Now, you might have noticed that SSIDs and passwords have to do only with selecting the "service provider" for Wi-Fi, and once the user has that down (which is hopefully only once, so long as the user is not moving into hotspots or other networks), the real problem is with the BSSID, or the actual, distinct identities of each cell. That way of thinking has a lot to it, but misses the one point. The Wi-Fi client has no way of knowing that two access points—even with the same SSID—belongs to the same "network." In the original Wi-Fi, there is not even a concept of a "network," as the term is never used. Access points exist, and each one is absolutely independent. No two need to know about each other. As long as some Ethernet bridge or switch sits behind a group of them, clients can simply pass from one to the other, with no network coordination. This is what I mean, then, by client control. In this view of the world, there really is no such thing as a handoff. Instead, there is just a disconnection. Perhaps, maybe, the client will decide to reconnect with some access point after it disconnects from the first. Perhaps this connection will even be quick. Or perhaps it will require the user to do something to the phone first. The original standards remain silent—as would have phones, had the process not been improved a bit.

Network assistance can be added into this wild-west mixture, however. This slight shift in paradigm by the creators of the Wi-Fi and IEEE standards is to give the client more information, providing it with ways of knowing that two access points might belong to the same network, share the same backend resources, and even be able to perform some optimizations to reduce the connection overhead. This shift doesn't fundamentally change the nature of the client owning the connection, however. Instead, the client is empowered with increasingly detailed information. Each client, then, is still left to itself to determine what to do and when to do it. It is an article of faith, if you will, that how the client determines what to do is "beyond the scope of the standard," a phrase in the art meaning that client vendors want to do things their own way. The network is just a vessel—a pipe for packets.

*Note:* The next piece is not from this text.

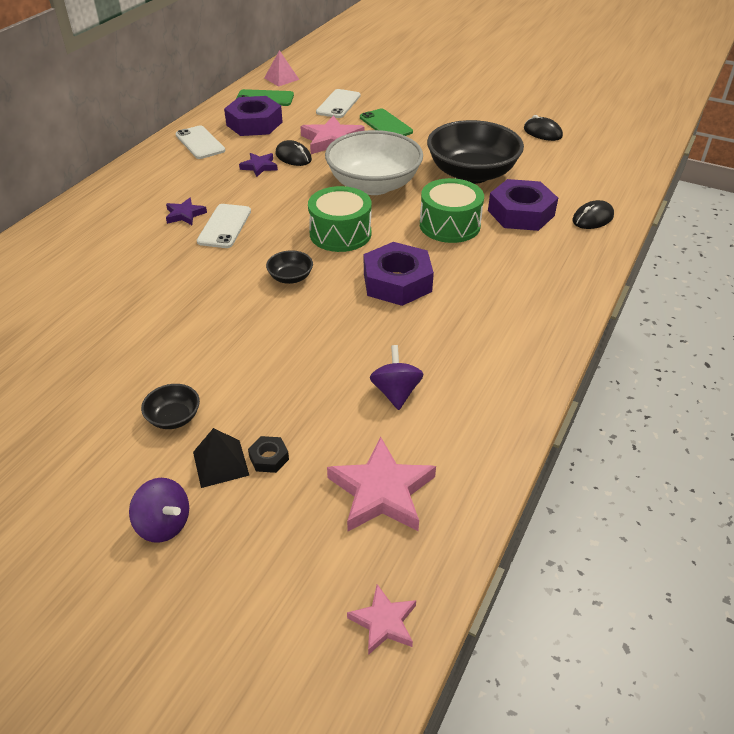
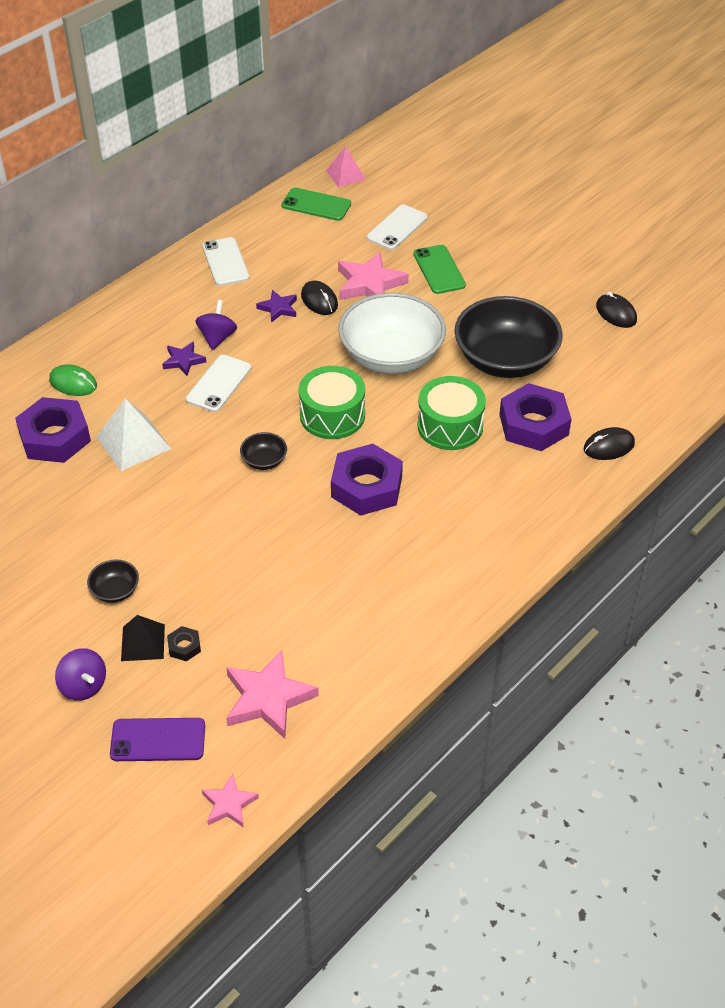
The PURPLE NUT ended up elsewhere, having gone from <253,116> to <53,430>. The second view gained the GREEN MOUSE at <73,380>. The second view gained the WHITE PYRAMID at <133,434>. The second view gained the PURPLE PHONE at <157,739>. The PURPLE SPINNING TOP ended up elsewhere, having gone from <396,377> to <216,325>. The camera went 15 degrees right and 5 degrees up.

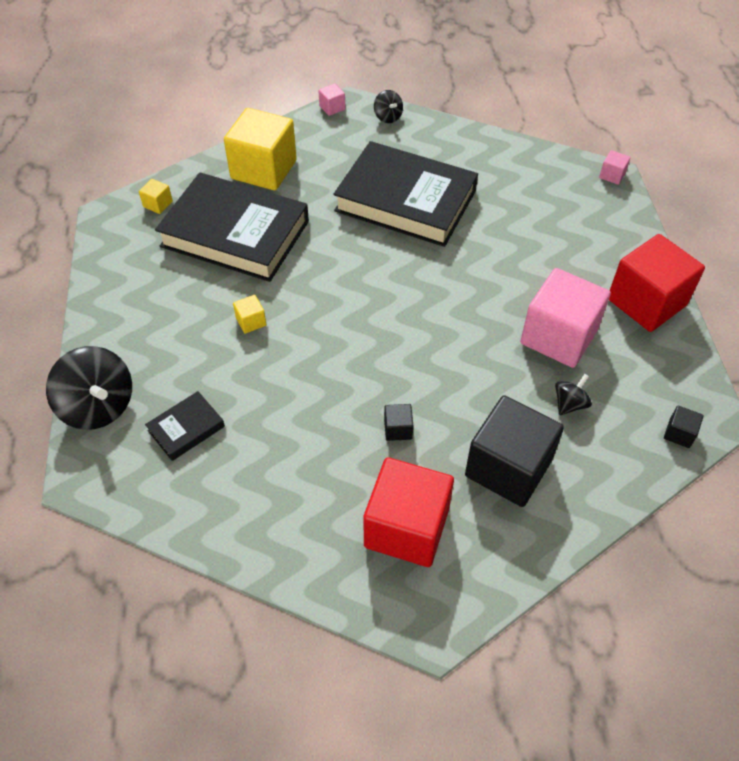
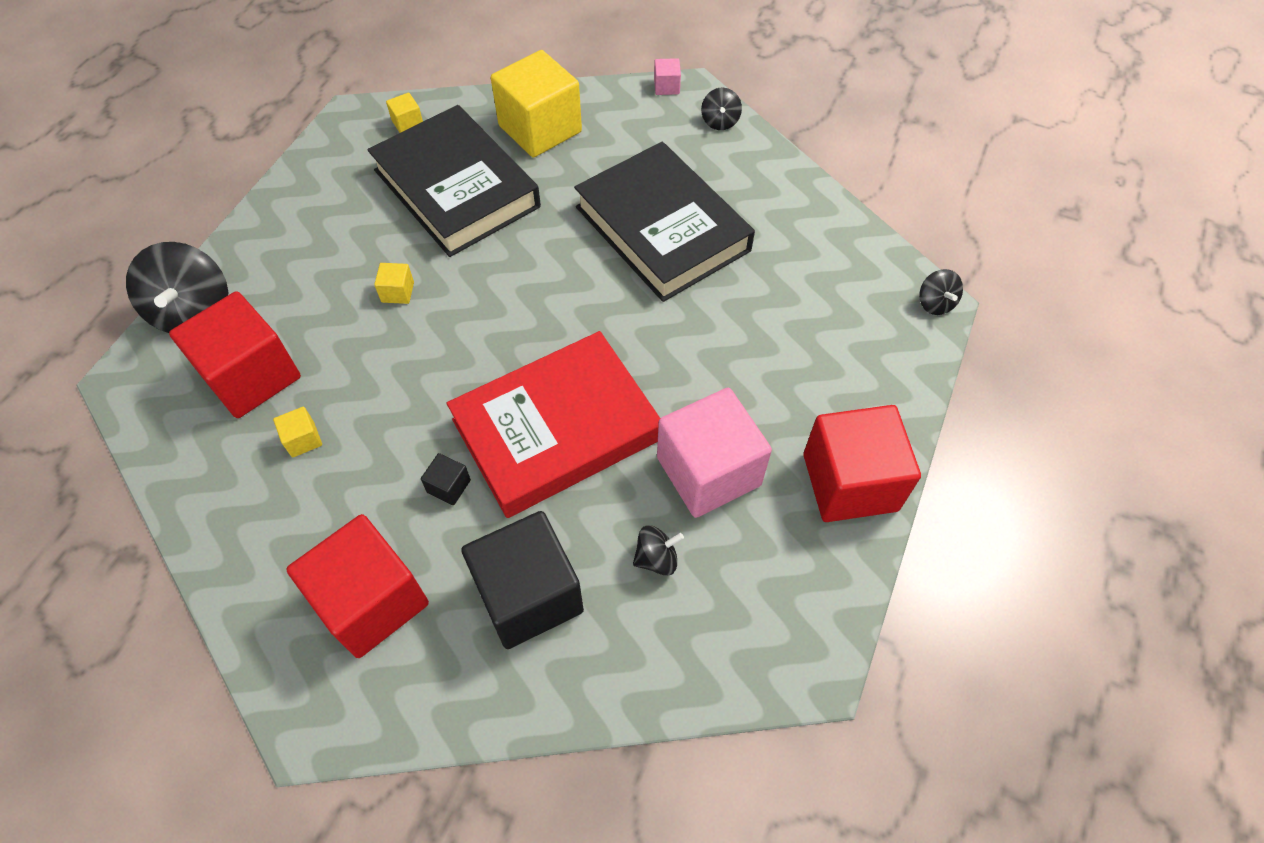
Where the BLACK BOOK stood at <185,426>, the RED CUBE came to stand at <235,354>. The second view gained the YELLOW CUBE at <297,432>. The second view gained the RED BOOK at <553,424>. Where the PINK CUBE stood at <615,167>, the BLACK SPINNING TOP came to stand at <941,292>. The second view lost the BLACK CUBE at <684,427>. The camera went 30 degrees right and 5 degrees up.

You'll find, as you explore voice mobility deployments with Wi-Fi as a leg, that this way of thinking is as much the problem as it is a way to make things simple. Allowing the client to make the choice is putting the steering wheel of the network—or at least, a large portion of the driving task—in the hands of hundreds of different devices, each made by its own manufacturer in its own year, with its own software, and its own applications. The complexity can become overwhelming, and the more successful voice mobility networks find the right combinations of technologies to make that complexity manageable, or perhaps to make it go away entirely.